My dad has cancer.
He was diagnosed with lung cancer at 74 hard years of age, following a 45-year career of cigarettes that he gave up in 1987, when he was ordained as deacon in my home church (“a deacon shouldn’t smoke, I suppose” Daddy said.). There was really no surprise in the diagnosis; but the journey following the declaration has been unavoidably tumultuous. As of this writing, Dad still feels pretty good and does mostly whatever he has the stamina to do; however, the docs say he only as a few months before the cancer takes him.
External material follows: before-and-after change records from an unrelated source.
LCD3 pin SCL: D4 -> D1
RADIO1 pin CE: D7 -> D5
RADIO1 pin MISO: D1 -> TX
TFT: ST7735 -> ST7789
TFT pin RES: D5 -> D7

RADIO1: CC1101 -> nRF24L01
I have grieved and mourned for a year now, and there are times when I think so much about the end of Dad’s life, that I forget about all the years leading up to the end. And that idea has spawned a fresh sense of urgency in me to share my relationship with my Dad. It is probably a fairly typical tale of fathers and sons, thicker than water, and at the same time, oddly funny. And I find myself remembering events, odd and funny things that can only happen to a father and his son. And while I love my sisters and my mom (who died in 1996), it seems to me that the really funny or poignant memories revolve around my dad. Maybe I only remember it that way; maybe his impending death has my subconscious focused on my relationship with him; either way, I cherish my days with him, past and present.
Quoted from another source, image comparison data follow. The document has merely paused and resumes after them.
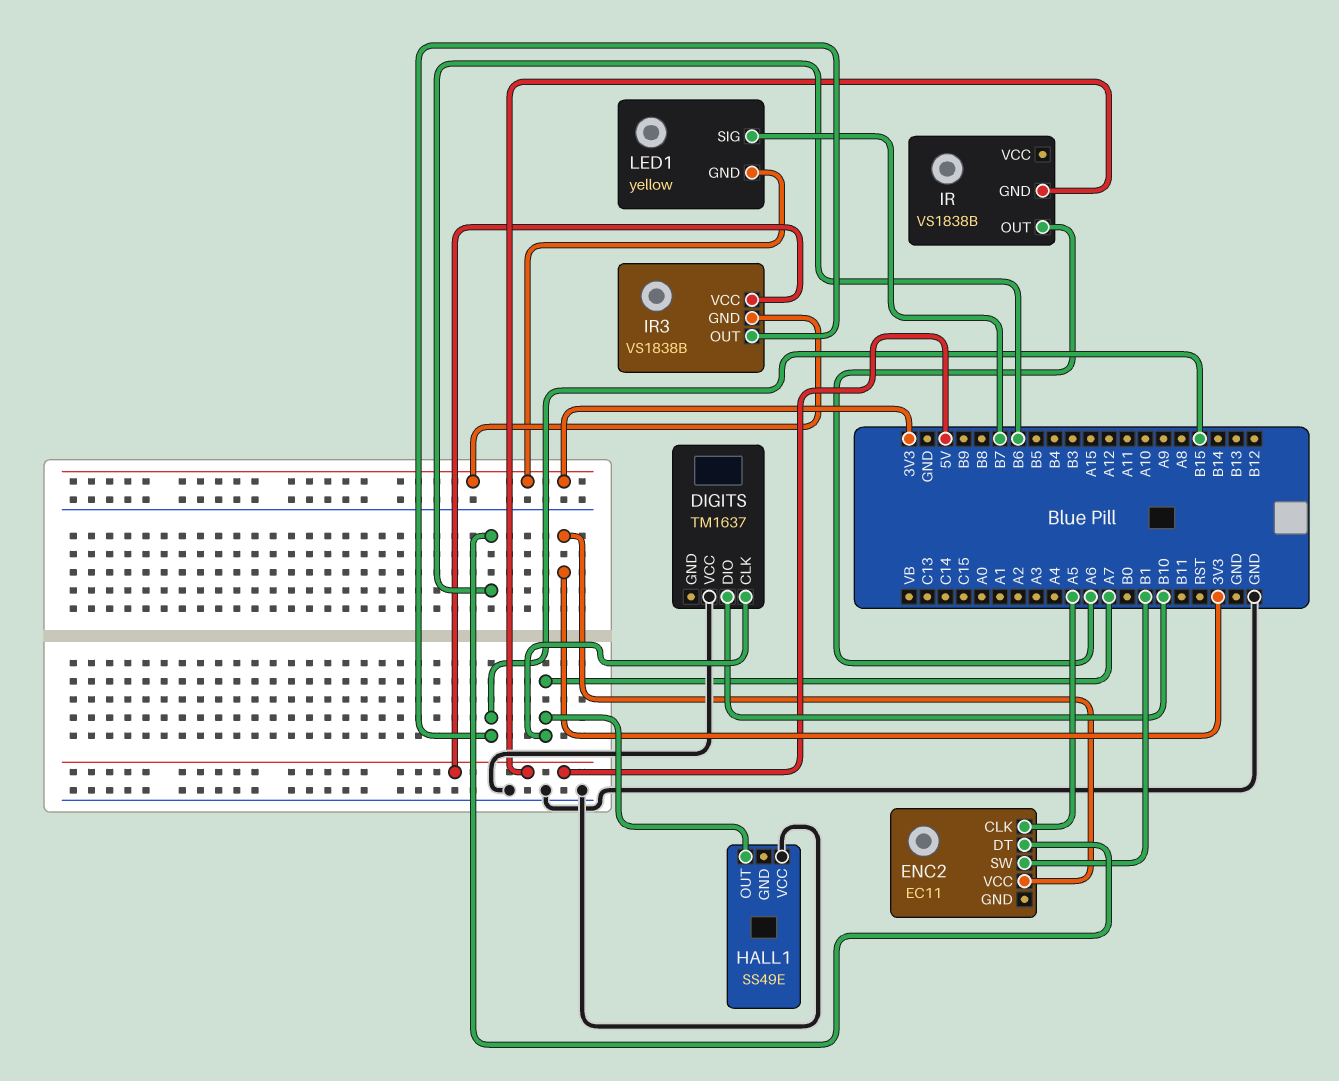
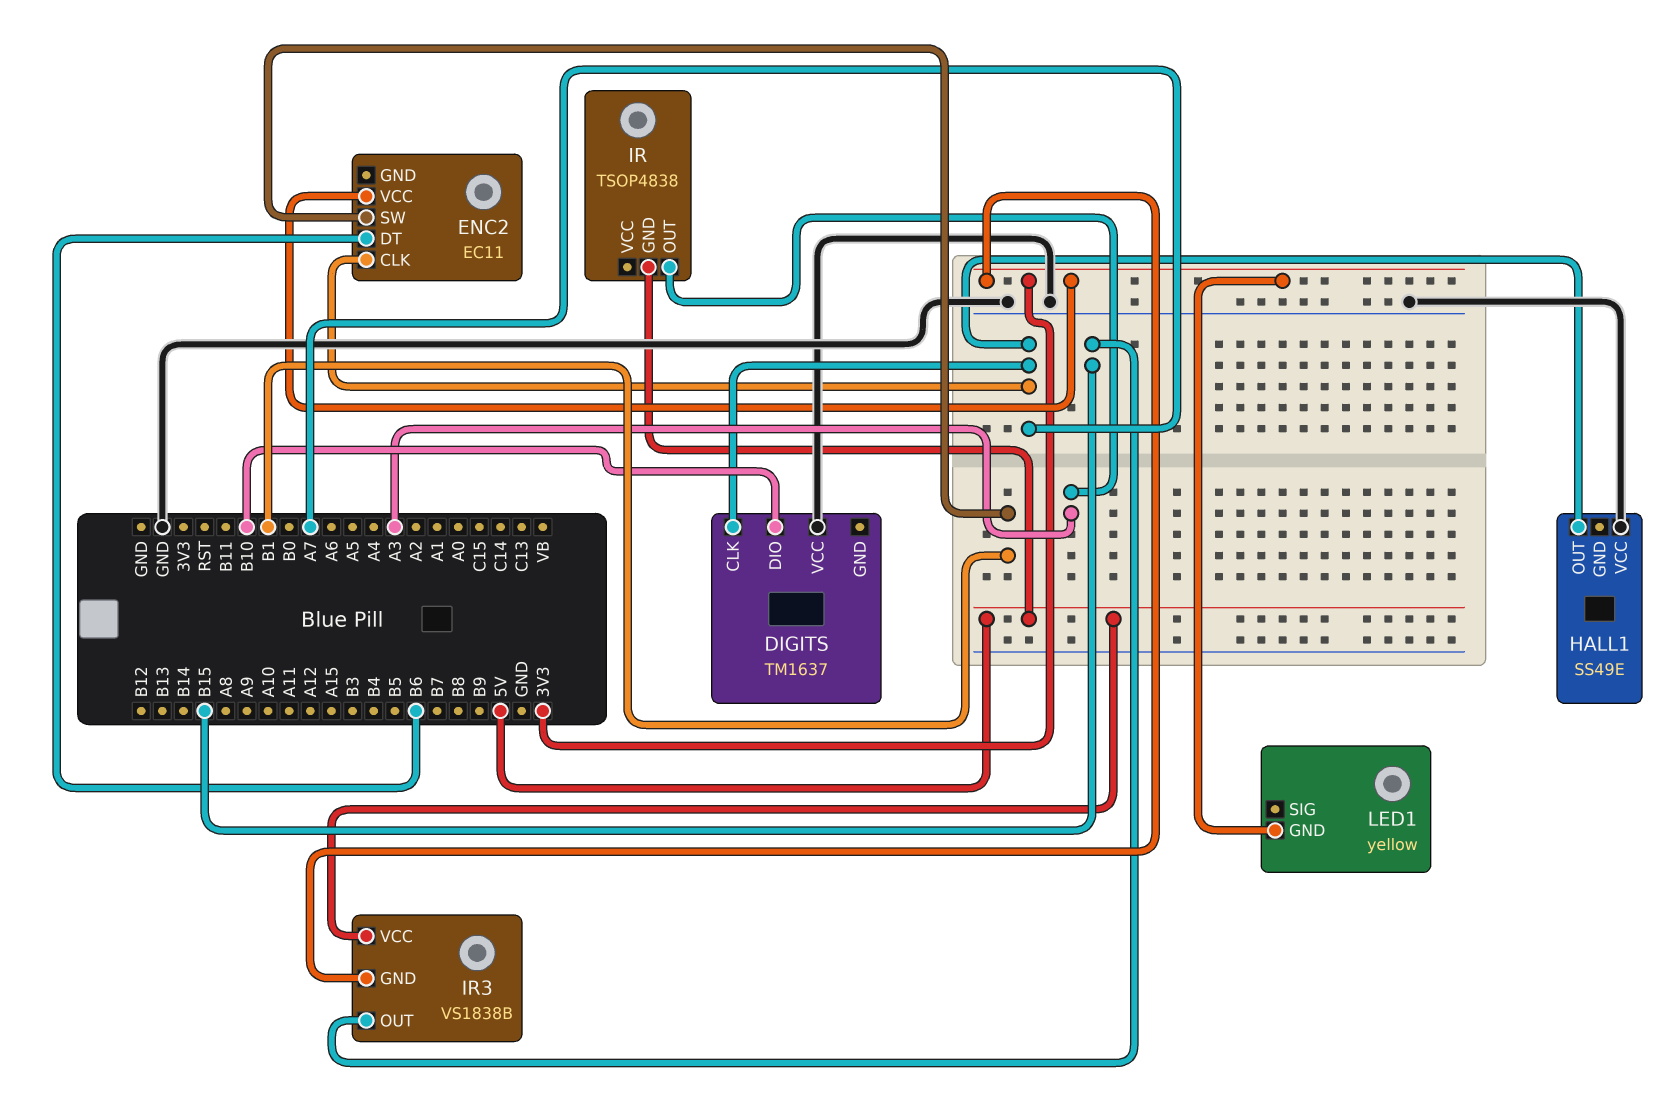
ENC2 pin CLK: A5 -> A7
IR: VS1838B -> TSOP4838
IR pin OUT: A6 -> A3
LED1 pin SIG: B7 -> none

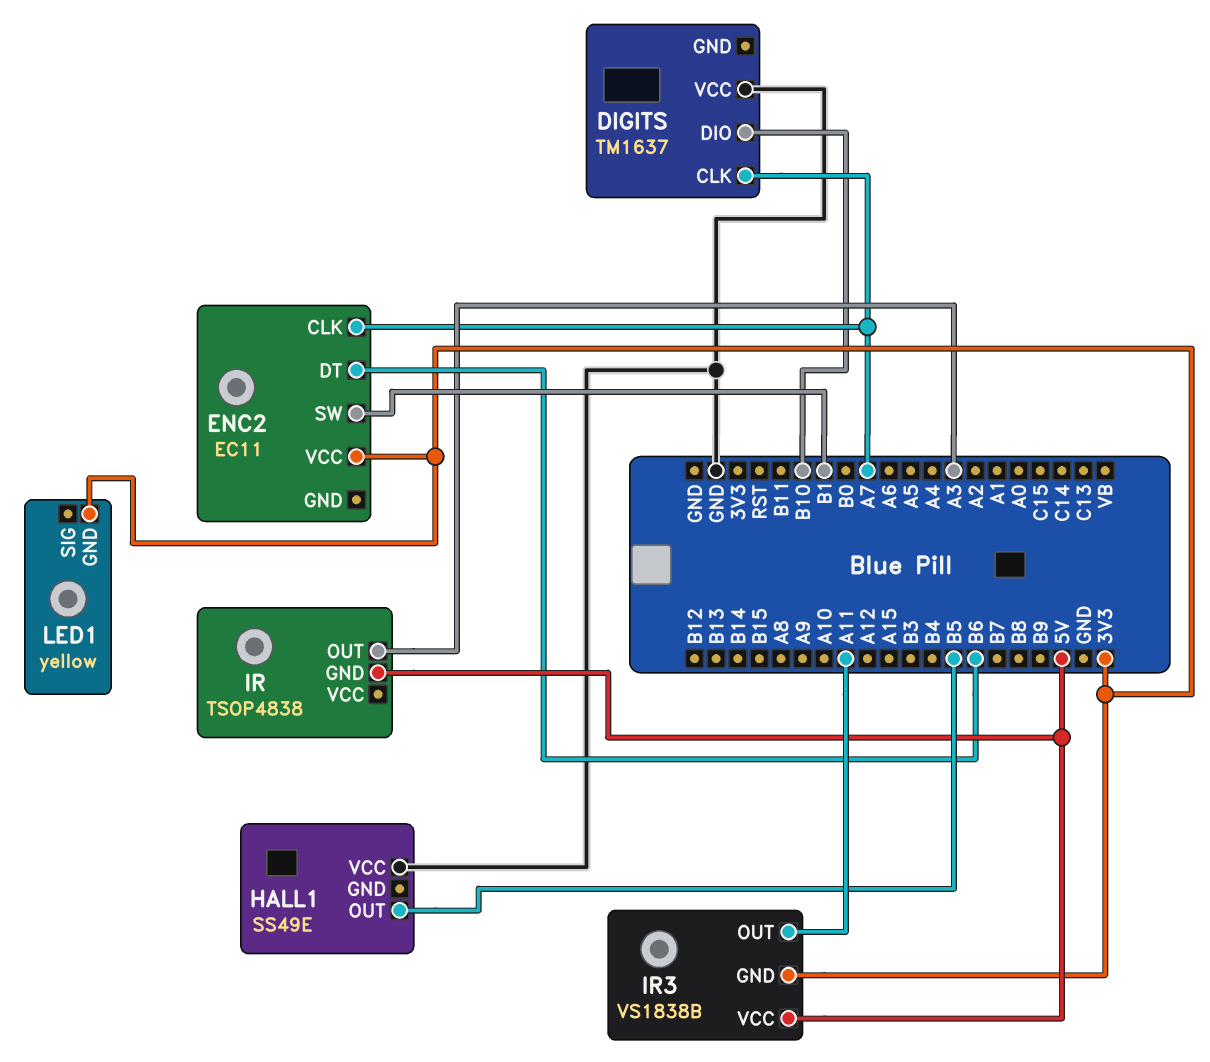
HALL1 pin OUT: A7 -> B5
IR3 pin OUT: B15 -> A11

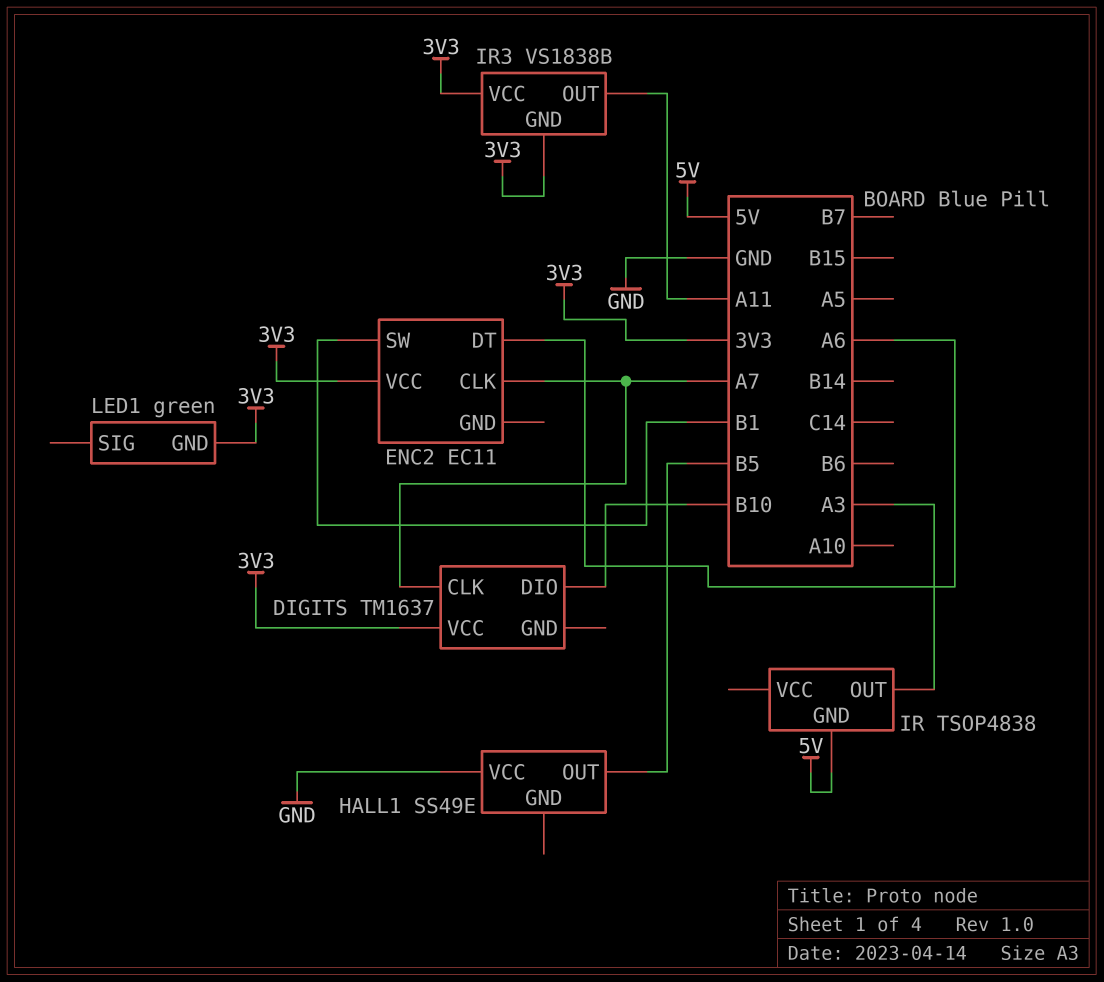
DIGITS pin VCC: GND -> 3V3
ENC2 pin DT: B6 -> A6
IR3 pin VCC: 5V -> 3V3
LED1: yellow -> green

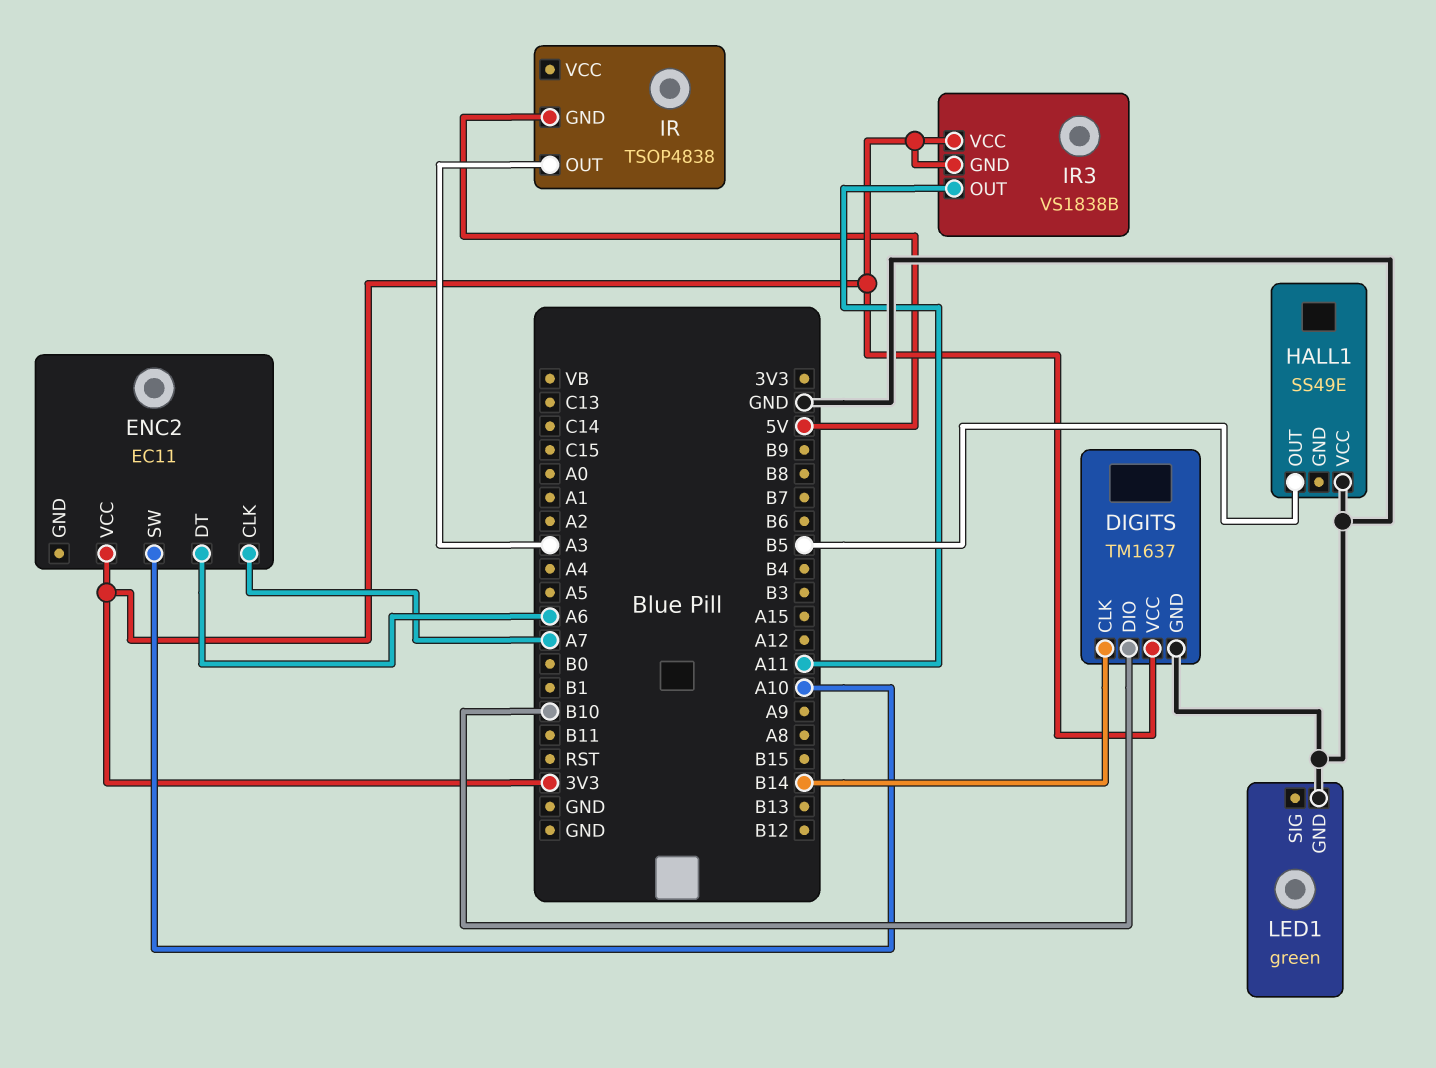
DIGITS pin CLK: A7 -> B14
DIGITS pin GND: none -> GND
ENC2 pin SW: B1 -> A10
LED1 pin GND: 3V3 -> GND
As I write, I find myself at times laughing so that I can’t type; sometimes, wiping tears from the keyboard. And I find myself referring to my dad as both Dad and Daddy- sometimes one or the other seems to be more appropriate. I can’t tell why or which to use consistently, for he is both the more formal “Dad”, the one who reads his Bible and his Sunday School lesson every day and delivers Meals on Wheels and prayers at church, and the familiar “Daddy”, who reads the comics, enjoys action toys from Cracker Barrel, who yells at the University of Memphis Tigers and Atlanta Braves on television, and who reminds me has lived a full life and he is ready to go; that he is proud of his kids, of his grandkids. Of me. Pardon me while I get some Kleenex.